Комментируемая статья написана в связи с выходом в свет книги стихотворений Кольцова, выпущенной в Москве в конце марта 1856 г.. Это было повторение издания 1846 г., осуществленного Н. Некрасовым и Н. Прокоповичем. При перепечатке новые издатели сохранили вступительную статью Белинского и на титульном листе обозначили его имя, находившееся под запретом в последнее семилетие царствования Николая I. Преимущественно по этой последней причине книга сразу же оказалась в центре общественного внимания. Почти все журналы поместили о ней отзывы. Рецензия в «Современнике» – в майском номере – была написана Чернышевским. Он оценил появление нового издания Кольцова со статьей Белинского, как «одно из важных и самых отрадных событий в нашей литературной жизни за настоящий год». Желая, по-видимому, привлечь большее внимание к явочному «амнистированию» имени Белинского в печати, Чернышевский свел свою рецензию к публикации нескольких отрывков из «превосходной статьи» критика, так как «напрасно было бы желание сказать что-нибудь более полное и верное».
Не ставя перед собой такой тактической задачи, Салтыков, напротив того, взялся за перо с намерением сказать о Кольцове то, что, по его мнению, не сказали о нем Белинский и Вал. Майков, чьи статьи он хотя и называет «весьма замечательными», но признает их недостаточными для оценки таланта поэта и ошибочными в некоторых исходных теоретических суждениях.
Статья Салтыкова была написана летом 1856 г. К середине июля рукопись ее была набрана. Статья предназначалась для августовского номера «Библиотеки для чтения» и должна была, таким образом, явиться первым выступлением Салтыкова в печати после возвращения из ссылки (печатание «Губернских очерков» начиналось со второй августовской книжки «Русского вестника»). То, что выступление Салтыкова должно было состояться на страницах «Библиотеки для чтения», объясняется его приятельскими в ту пору отношениями с А. В. Дружининым. Последний уже принимал в это время участие в руководстве «Библиотекой…», хотя формально стал ее редактором с ноября 1856 г., вместо О. И. Сенковского и его помощника А. В. Старчевского.

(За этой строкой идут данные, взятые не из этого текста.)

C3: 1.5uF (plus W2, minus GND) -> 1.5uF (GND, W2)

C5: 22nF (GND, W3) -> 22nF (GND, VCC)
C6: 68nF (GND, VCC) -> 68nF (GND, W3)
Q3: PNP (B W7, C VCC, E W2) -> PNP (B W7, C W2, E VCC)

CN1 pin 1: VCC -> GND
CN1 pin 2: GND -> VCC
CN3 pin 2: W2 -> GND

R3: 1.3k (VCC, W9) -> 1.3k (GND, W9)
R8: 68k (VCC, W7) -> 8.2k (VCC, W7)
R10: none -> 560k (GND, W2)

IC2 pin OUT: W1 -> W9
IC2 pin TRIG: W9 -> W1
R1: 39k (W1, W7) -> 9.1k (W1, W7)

Однако статья Салтыкова в «Библиотеке…» не появилась. Горячий демократизм автора и его призывы к писателям обратиться к насущным социальным вопросам современности испугали А. В. Старчевского, фактического руководителя издания вплоть до перехода его в руки А. В. Дружинина. Умеренный либерал по своим политическим симпатиям и «коммерческий литератор» по практической деятельности, А. В. Старчевский заявил издателю «Библиотеки…» В. П. Печаткину, что «такие статьи перевернут все вверх дном, погубят журнал и что он за такие статьи <…> не отвечает». Одновременно А. В. Старчевский поделился этими своими опасениями со вновь назначенным цензором журнала писателем И. И. Лажечниковым и попросил его ознакомиться с уже набранной статьей. Как это видно из приведенных выше надписей на корректурных гранках, Лажечников прочитал статью дважды; второй раз – после того, как, следуя его замечаниям при первом чтении, Салтыков внес в текст много изменений и сокращений. Однако и сильно смягченная редакция не удовлетворила «робкого» (более позднее выражение Салтыкова) цензора-писателя, и статья была им запрещена.

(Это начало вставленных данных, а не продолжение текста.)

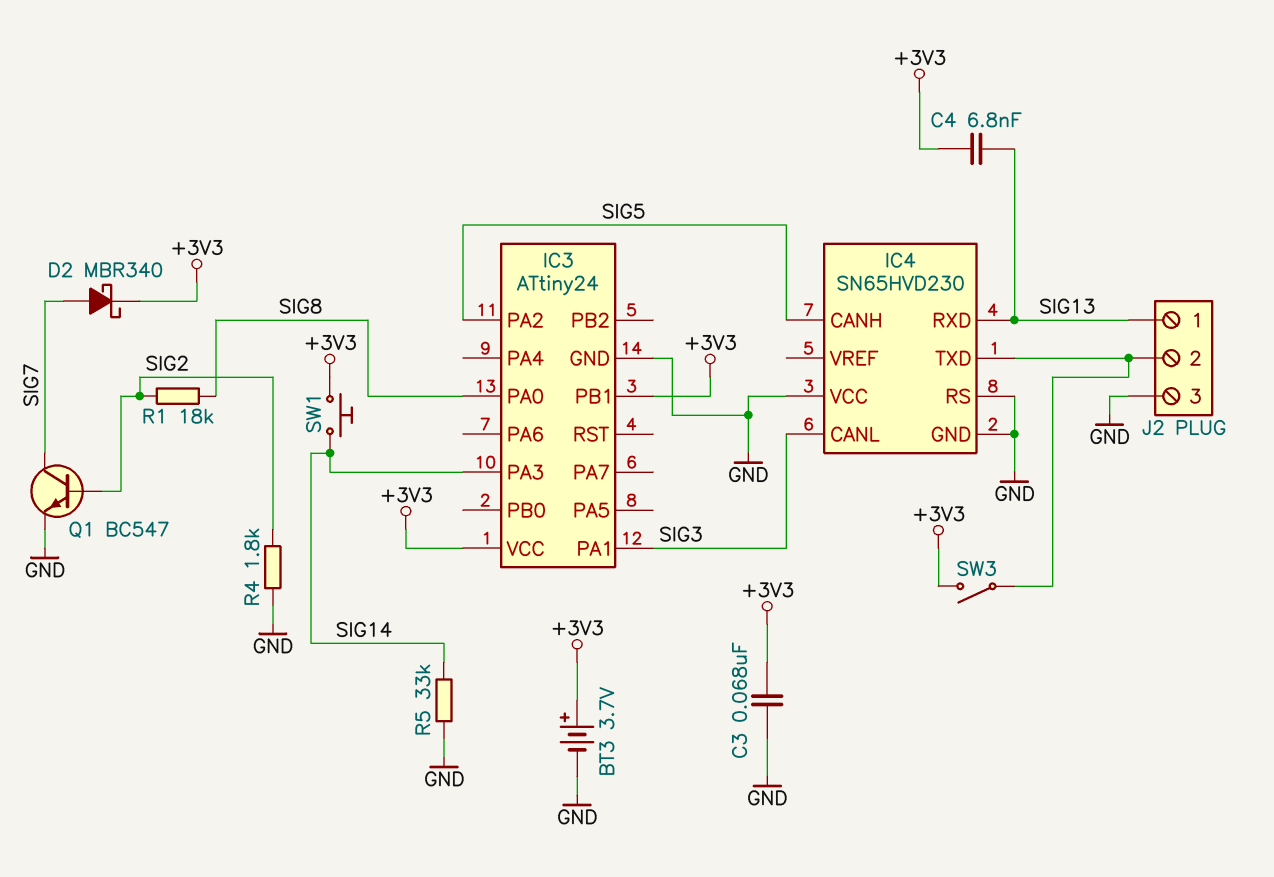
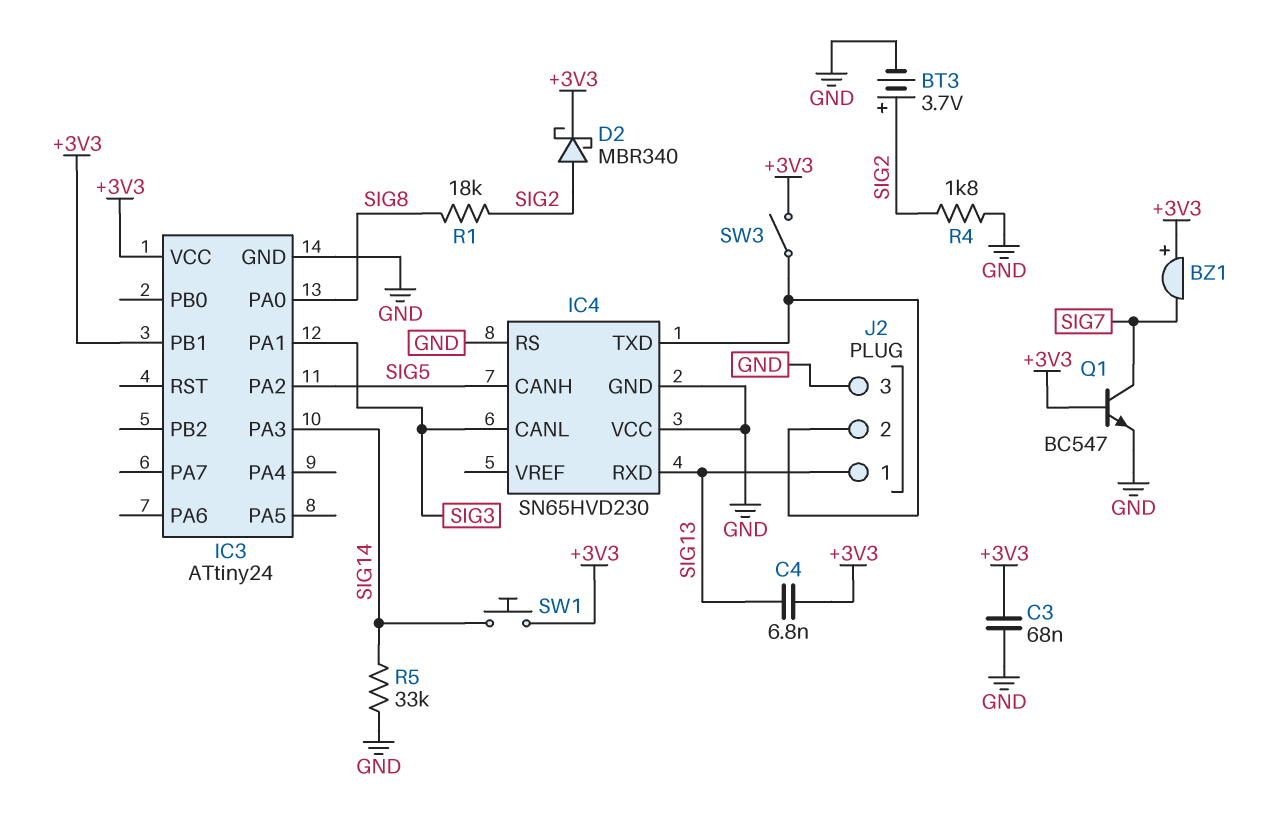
BT3: 3.7V (plus +3V3, minus GND) -> 3.7V (plus SIG2, minus GND)
BZ1: none -> buzzer (plus +3V3, minus SIG7)
D2: schottky MBR340 (A SIG7, K +3V3) -> schottky MBR340 (A SIG2, K +3V3)
Q1: NPN BC547 (B SIG2, C SIG7, E GND) -> NPN BC547 (B +3V3, C SIG7, E GND)

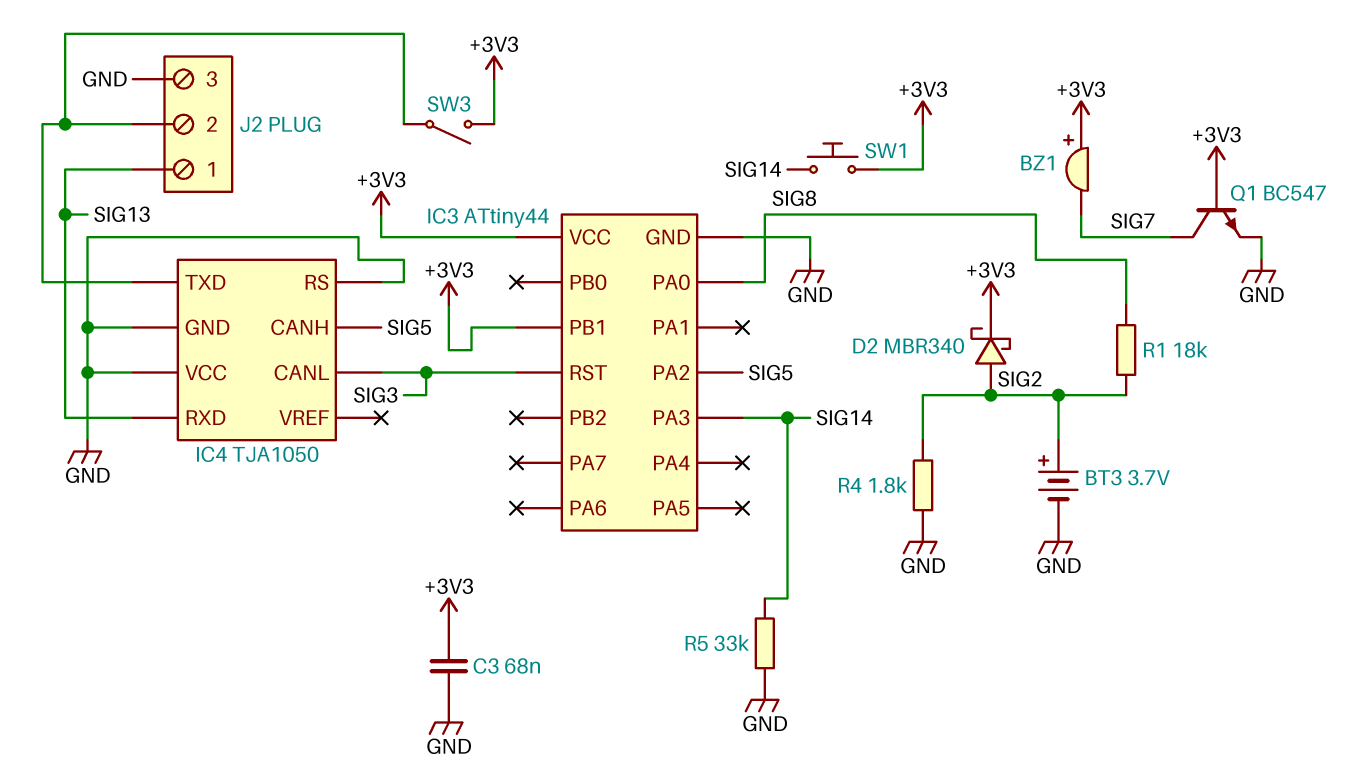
C4: 6.8nF (+3V3, SIG13) -> none
IC3: ATtiny24 -> ATtiny44
IC3 pin PA1: SIG3 -> none
IC3 pin RST: none -> SIG3
IC4: SN65HVD230 -> TJA1050

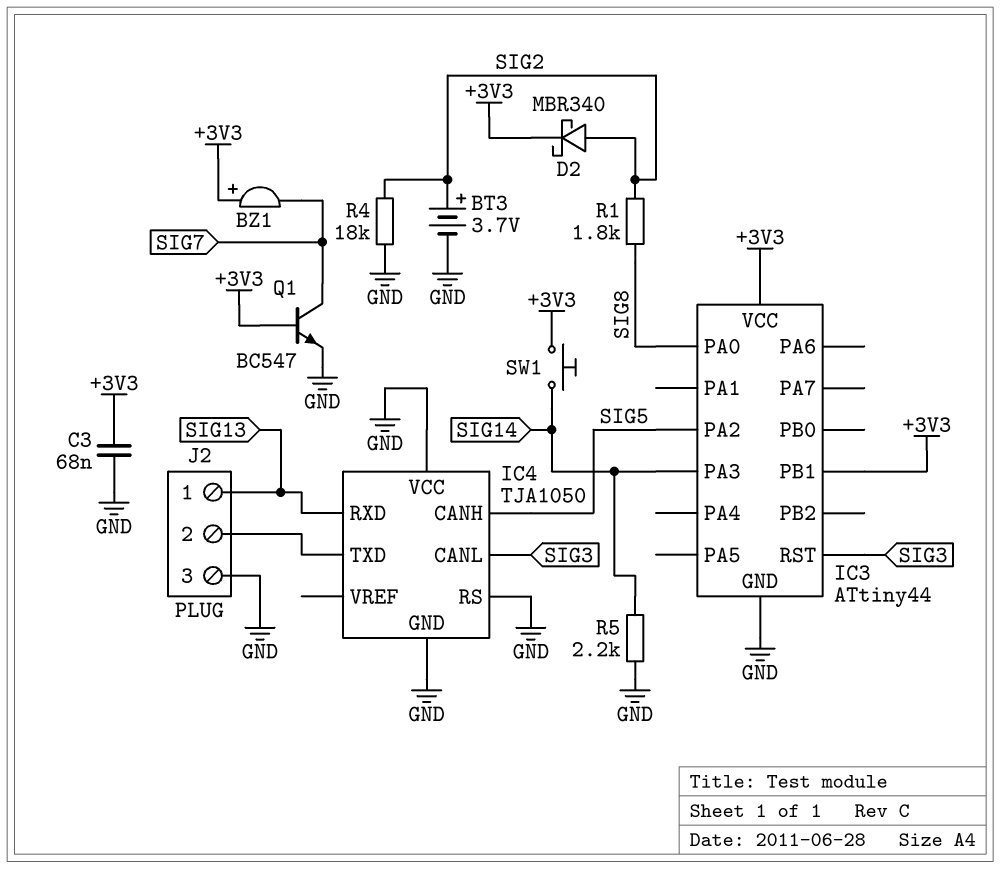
R1: 18k (SIG2, SIG8) -> 1.8k (SIG2, SIG8)
R4: 1.8k (GND, SIG2) -> 18k (GND, SIG2)
R5: 33k (GND, SIG14) -> 2.2k (GND, SIG14)
SW3: switch (+3V3, IC4/TXD) -> none

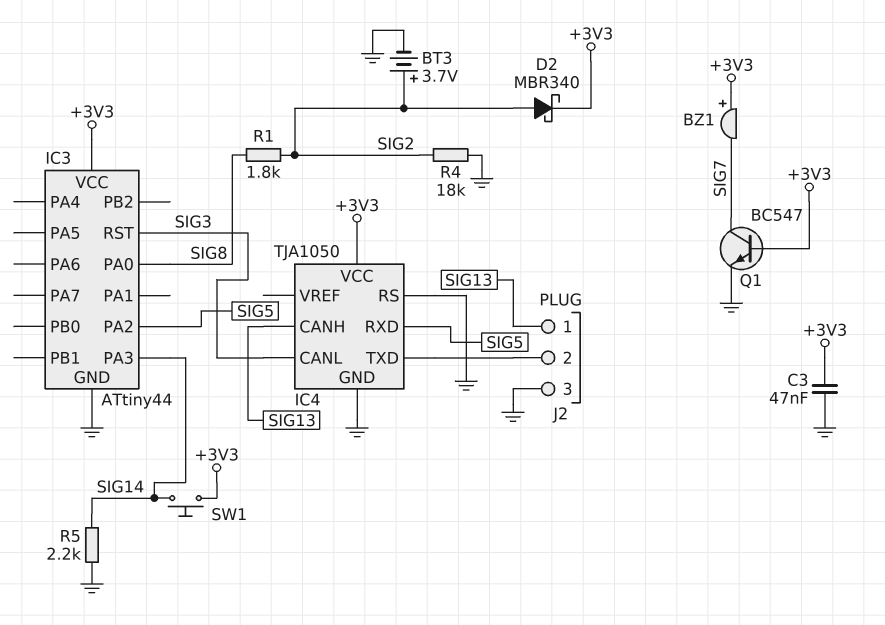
C3: 68nF (+3V3, GND) -> 47nF (+3V3, GND)
IC3 pin PB1: +3V3 -> none
IC4 pin CANH: SIG5 -> SIG13
IC4 pin RXD: SIG13 -> SIG5
IC4 pin VCC: GND -> +3V3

По существовавшим правилам можно было просить о пересмотре решения цензора. Статья могла быть представлена редактором журнала в Петербургский цензурный комитет для коллегиального рассмотрения. Салтыкову так и предлагали поступить, но он отклонил предложение. Уверенности в том, что Комитет занял бы иную, чем его цензор, позицию, у Салтыкова не могло быть. Начинать же после возвращения из ссылки писательскую деятельность официальным столкновением с органом политического контроля правительства над печатью ему, по понятным причинам, не хотелось. Салтыков перенес печатание статьи в Москву, в «Русский вестник», надеясь, видимо, на другое отношение к своему выступлению как со стороны редактора Каткова, так и со стороны либерального цензора Н. фон Крузе, с которым был знаком. Но если такие надежды имелись, они оказались тщетными. Хотя статья и появилась в журнале, но без своей важнейшей программно-теоретической части, с рядом других изъятий и смягчений и в сопровождении несколько «гувернерского» послесловия Каткова, скрыто полемичного (в оценке кольцовских «дум»), хотя внешне и комплиментарного, по отношению к Салтыкову, названному здесь «одним из даровитейших наших сотрудников». Подписанная лишь инициалами Салтыкова, эта публикация вплоть до 1930 г. не значилась в списке сочинений писателя, хотя не только сотрудники «Библиотеки для чтения», но и ряд других литераторов-современников знали имя автора.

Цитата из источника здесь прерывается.